Bowersox discovered her penchant for music early on. She started playing the piano at age 6, sang in school choir, and by the time she was 10 had booked her first paying gig outside a little coffee shop in the mall for tips.
"I was a wild, rambunctious, troubled teen, and I got into a lot of trouble, but picking up a guitar and having that outlet kept me from getting into a whole lot more trouble," she says. "My mother was a country music fan and my dad is a classic rock blues guy, and then I grew up throughout the '90s listening to (new) country and was also a fan of Natalie Imbruglia and Alanis Morissette and Tracy Chapman and I have fallen somewhere in the middle of all of that."
At 17, Bowersox moved to Chicago, where she frequented open mics and began busking at several train stations, most notably the Washington and Lake Redline stops.
"Busking in the subway was like Social Science 101," she says. "You learn a lot about human character. No one wants to start a movement. It takes one guy to put that first dollar in your bucket and then everyone seems to follow. Oh, and I've also learned to sing over trains. You've got to be loud to sing over trains."
The day after Bowersox's second place "Idol" finish, she signed with 19 Entertainment and Jive Records, which released her debut record, "Farmer's Daughter," in December 2010. It peaked at No. 28 on the Billboard 200 chart. Ten months later, RCA Music Group shut down Jive as well as the Arista Records and J Records imprints. Bowersox was one of the many artists left without a record label following the consolidation.
In 2012, she self-released an EP of pre-"Idol" recordings called "Once Upon a Time," and was then signed with Shanachie Records to record her 2013 sophomore album, "All That For This." That album, produced by Steve Berlin and anchored by the song "Stitches," which features Jakob Dylan, reached No. 5 on Billboard's Folk Albums chart. Her 2014 seven-song EP, "Promises," was also largely recorded in Santa Fe with Manson producing.

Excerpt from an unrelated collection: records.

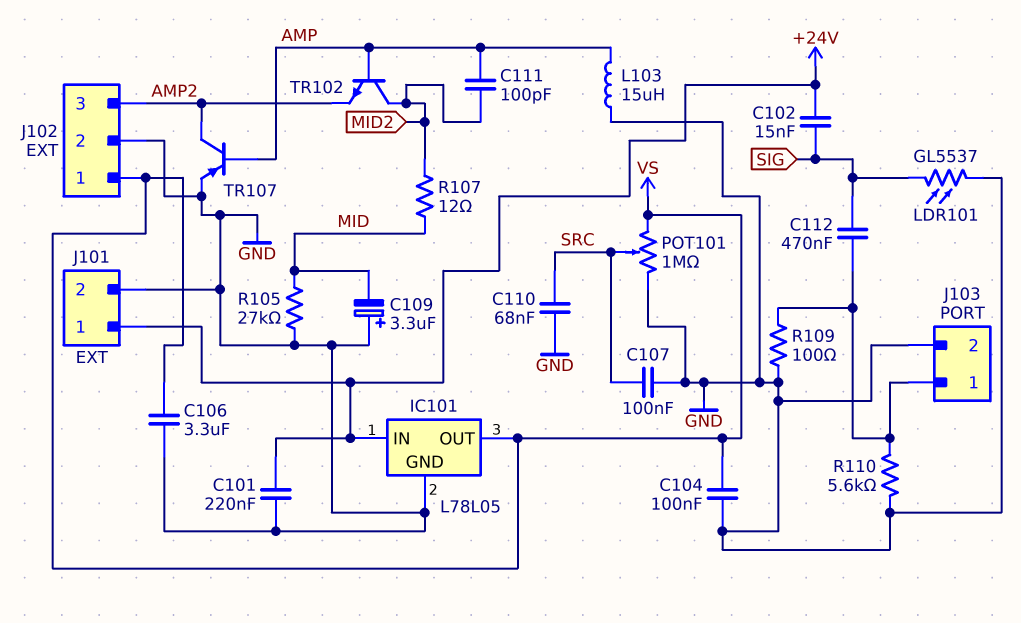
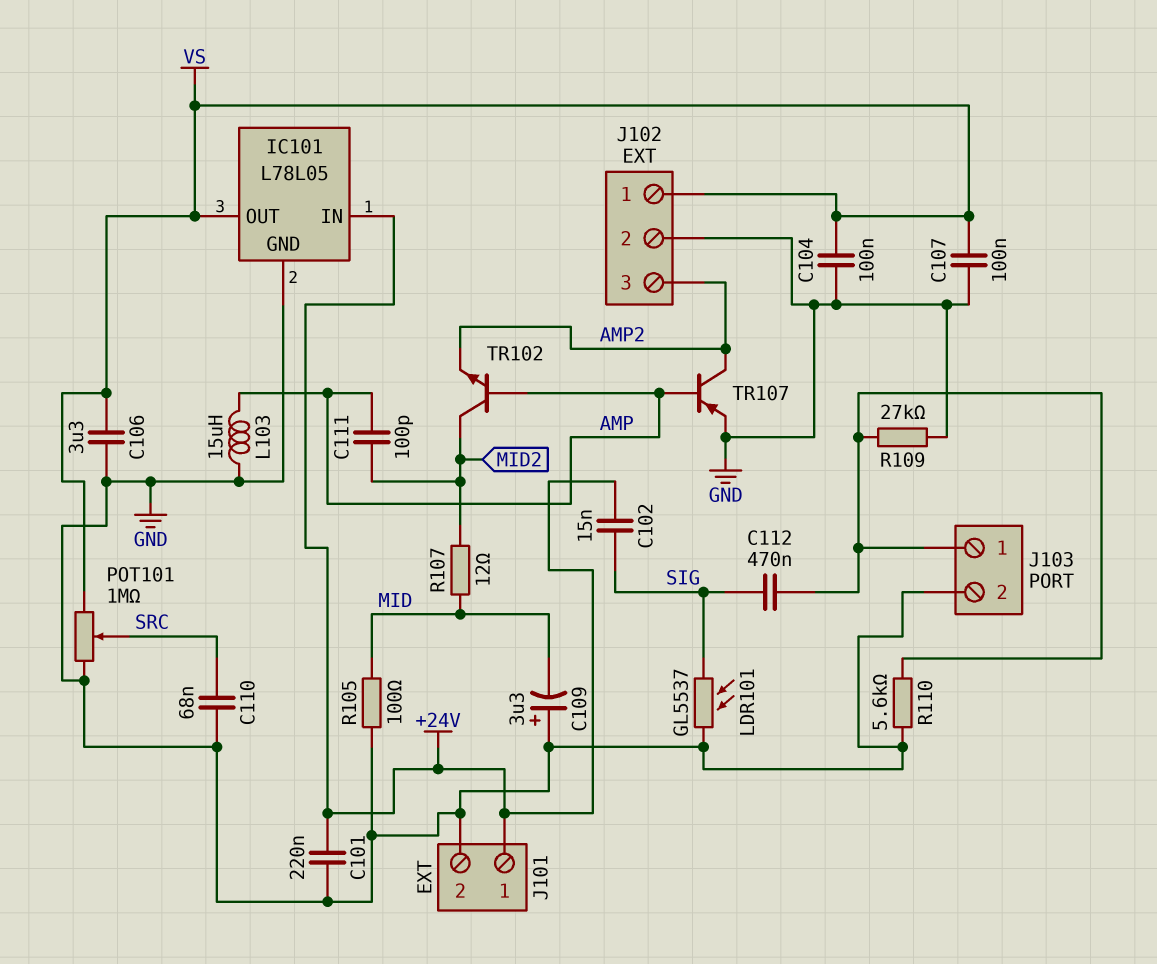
C107: 100nF (GND, SRC) -> 100nF (GND, VS)
R105: 27k (GND, MID) -> 100 (GND, MID)
R109: 100 (GND, J103/1) -> 27k (GND, J103/1)

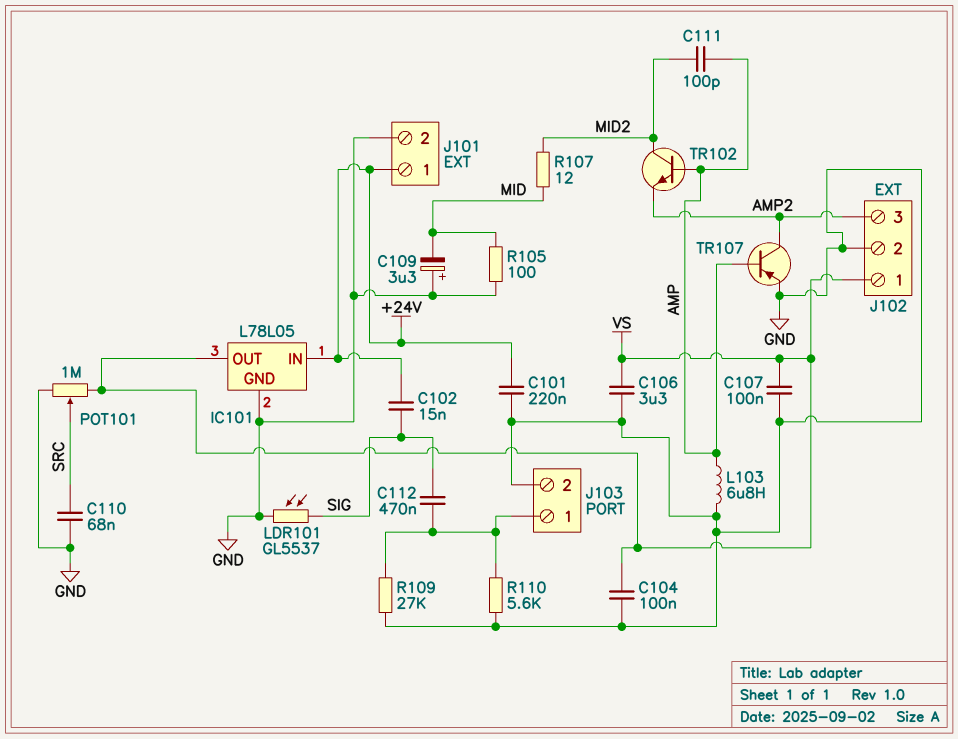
L103: 15uH (AMP, GND) -> 6.8uH (AMP, GND)

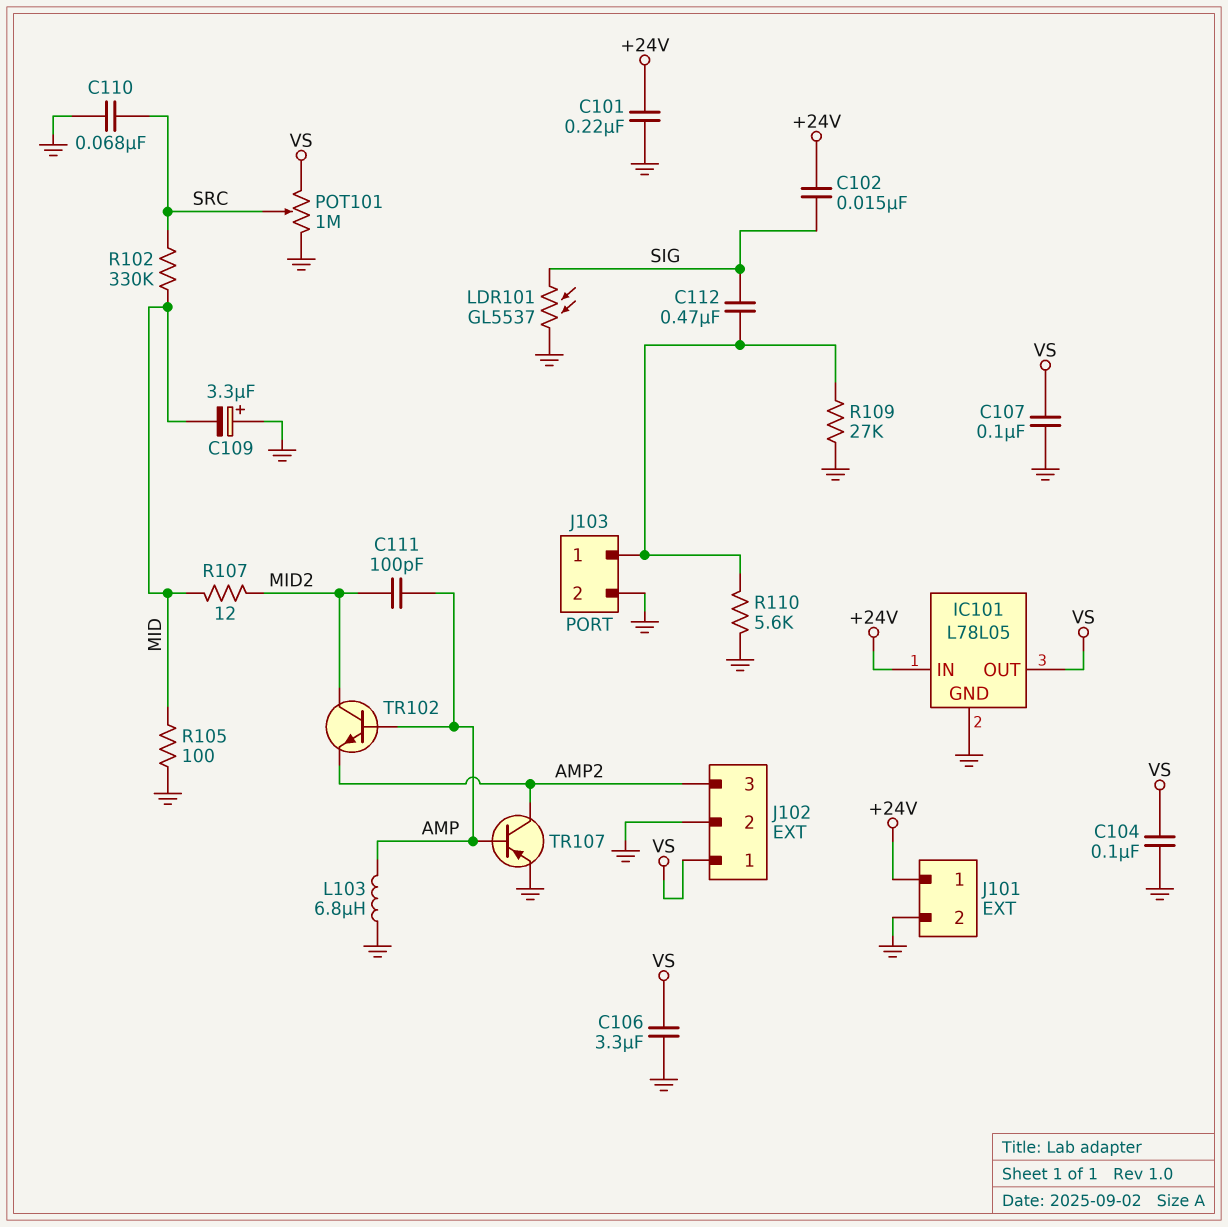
R102: none -> 330k (MID, SRC)

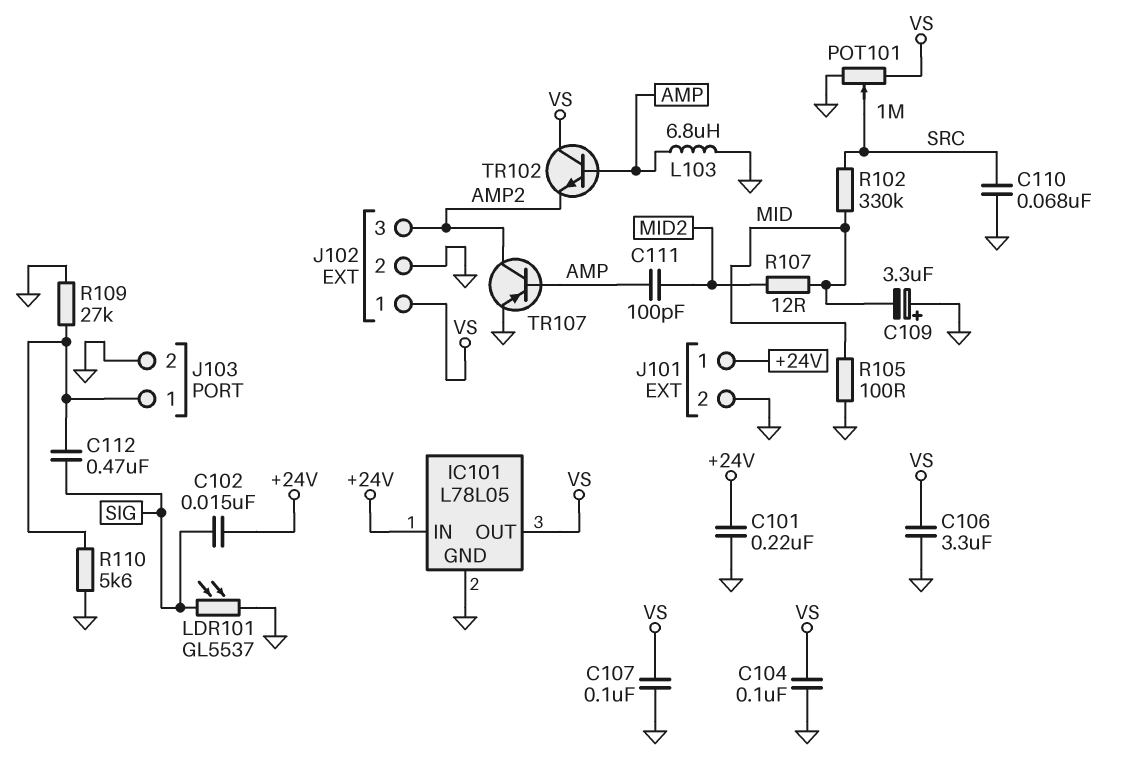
TR102: NPN (B AMP, C MID2, E AMP2) -> NPN (B AMP, C VS, E AMP2)

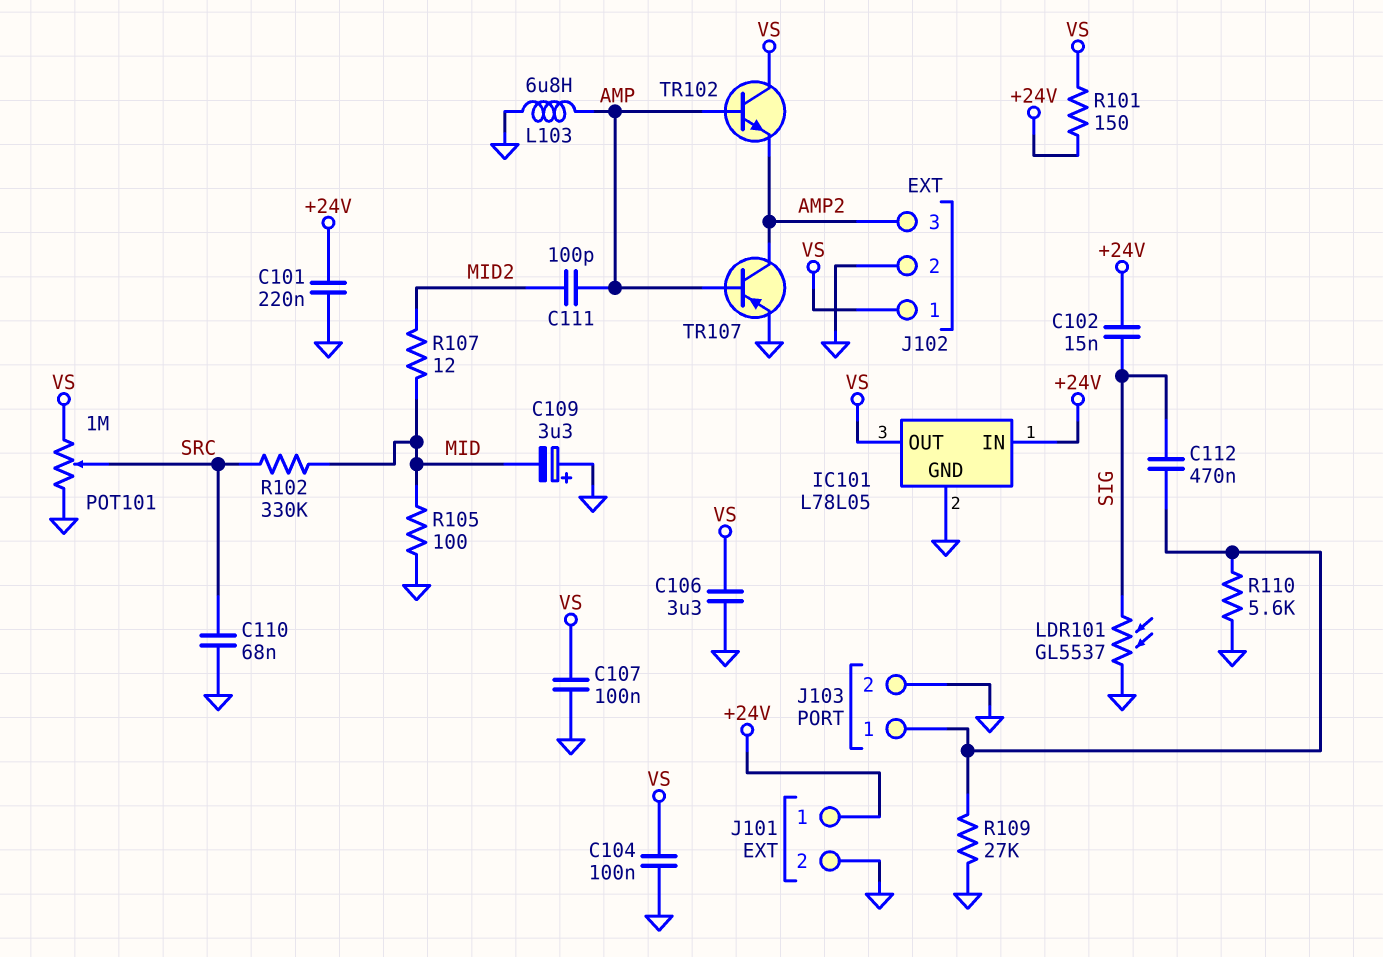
R101: none -> 150 (+24V, VS)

"There was certainly a learning curve after ('American Idol') and I had to really search hard for a sense of normalcy in this newfound world of industry and lifestyle," Bowersox says. "But I'm 100 percent grateful for it. Eight years after the show, people are still coming out and it's incredible to me. ... I'm grateful to be playing music and grateful for the fans who continue to come out and support me."